Fivio Foreign singles chronology
|  | "Big Drip" (2019) | "Cool Em Off" (2019) |

Music video
- "Big Drip" on YouTube

= Big Drip =

2019 single by Fivio Foreign

"Big Drip" is the debut single by American rapper Fivio Foreign, released on June 5, 2019. Produced by Axl, it is his breakout hit and appears on his EPs Pain and Love (2019) and 800 B.C. (2020). An official remix of the song featuring American rappers Lil Baby and Quavo was released on March 13, 2020.

==Background==
Fivio Foreign said in an interview with Genius, "The day I made this song, it's crazy because I keep trying to make the same exact everything. It was homies. It was liquor. I think it was bitches there and there was drugs there. It was a movie and then we went viral." According to him, "When I really first finished that song, it ain’t feel that crazy. I felt way crazy about other songs, way crazier, but I don't know. I did four songs and I didn't know which one was a hit. So, I just put them all out, four songs together and everybody liked the 'Big Drip.'"

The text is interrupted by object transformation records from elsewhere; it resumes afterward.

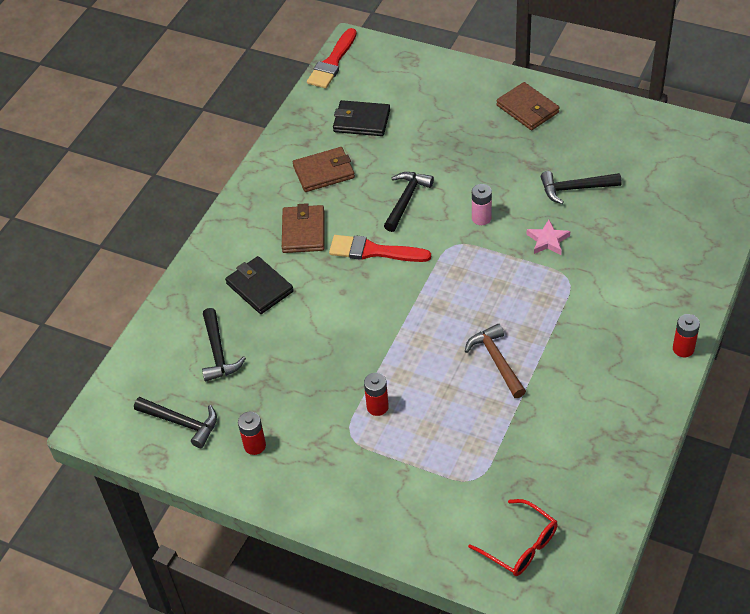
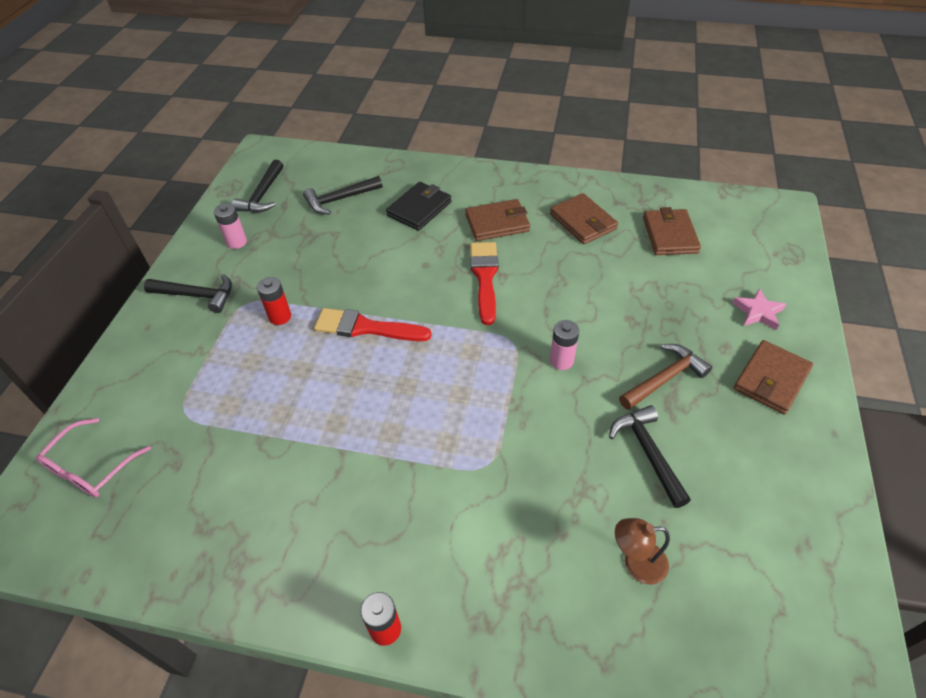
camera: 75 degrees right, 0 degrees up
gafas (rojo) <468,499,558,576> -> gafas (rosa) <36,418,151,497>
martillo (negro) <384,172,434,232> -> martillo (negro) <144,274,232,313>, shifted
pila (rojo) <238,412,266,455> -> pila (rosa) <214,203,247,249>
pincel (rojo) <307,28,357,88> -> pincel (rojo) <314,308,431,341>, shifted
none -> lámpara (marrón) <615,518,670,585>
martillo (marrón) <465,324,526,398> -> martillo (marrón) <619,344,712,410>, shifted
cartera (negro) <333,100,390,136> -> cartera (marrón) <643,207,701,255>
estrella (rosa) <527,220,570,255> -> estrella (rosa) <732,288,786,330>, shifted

When Fivio Foreign heard the song on radio, he began promoting it through having it played in strip clubs. The success of the song led to Foreign signing to Columbia Records.

==Composition==
The production of the song contains mostly stuttering hi-hats, while Fivio Foreign performs in a highly energetic manner and uses ad-libs throughout the song.

==Critical reception==
Alphonse Pierre of Pitchfork wrote, "Compared to the ahead-of-the-beat deliveries often wielded in Brooklyn's rap scene, Fivio drags out every line, saying more in his ad-libs than his actual verses. Though he's patient, his music is still high-energy"; he further commented the music video "adds to the chaos." Fred Thomas of AllMusic called it a "minimal but explosive display of relentless energy and aggression."

==Music video==
The music video was released on August 28, 2019. It shows Fivio Foreign and his crew having a block party in the Brooklyn Bridge Park, including shots of Super Soakers, Hennessy, and an ice cream truck, as well as tourists walking by and staring in bewilderment.

==Remix==
An official remix of the song was released on March 13, 2020. It features American rappers Lil Baby and Quavo, who rap about their enemies, drugs, and sports cars.

The remix received mostly positive reviews from critics. Mitch Findlay of HotNewHipHop wrote, "none of the contributing emcees seem particularly interested in dense metaphors or carefully constructed schemes. Instead, they take to AXL Beats' production with a hungry intensity, all the more refreshing given Quavo's recent string of phoned-in appearances. It's nice to hear the Quality Control squad trying a different style on this one, and their co-sign of Fivio Foreign bodes well for the New York newcomer. Do you think this one is an improvement on the original?" Uproxx's Aaron Williams described the guest verses as "ferocious". Jon Powell of Revolt commented, "both southern features effortlessly adapt to the song's unique style". Pitchfork's Ben Dandridge-Lemco gave a negative review, commenting that Lil Baby and Quavo's verses "feel like an unnecessary addition" to the song.

In October 2019, it was announced that Canadian rapper Tory Lanez would be featured on a remix to the song. This version has not been officially released.

==Certifications==

| Region | Certification | Certified units/sales |
| United States (RIAA) | Platinum | 1,000,000^{‡} |
^{‡} Sales+streaming figures based on certification alone.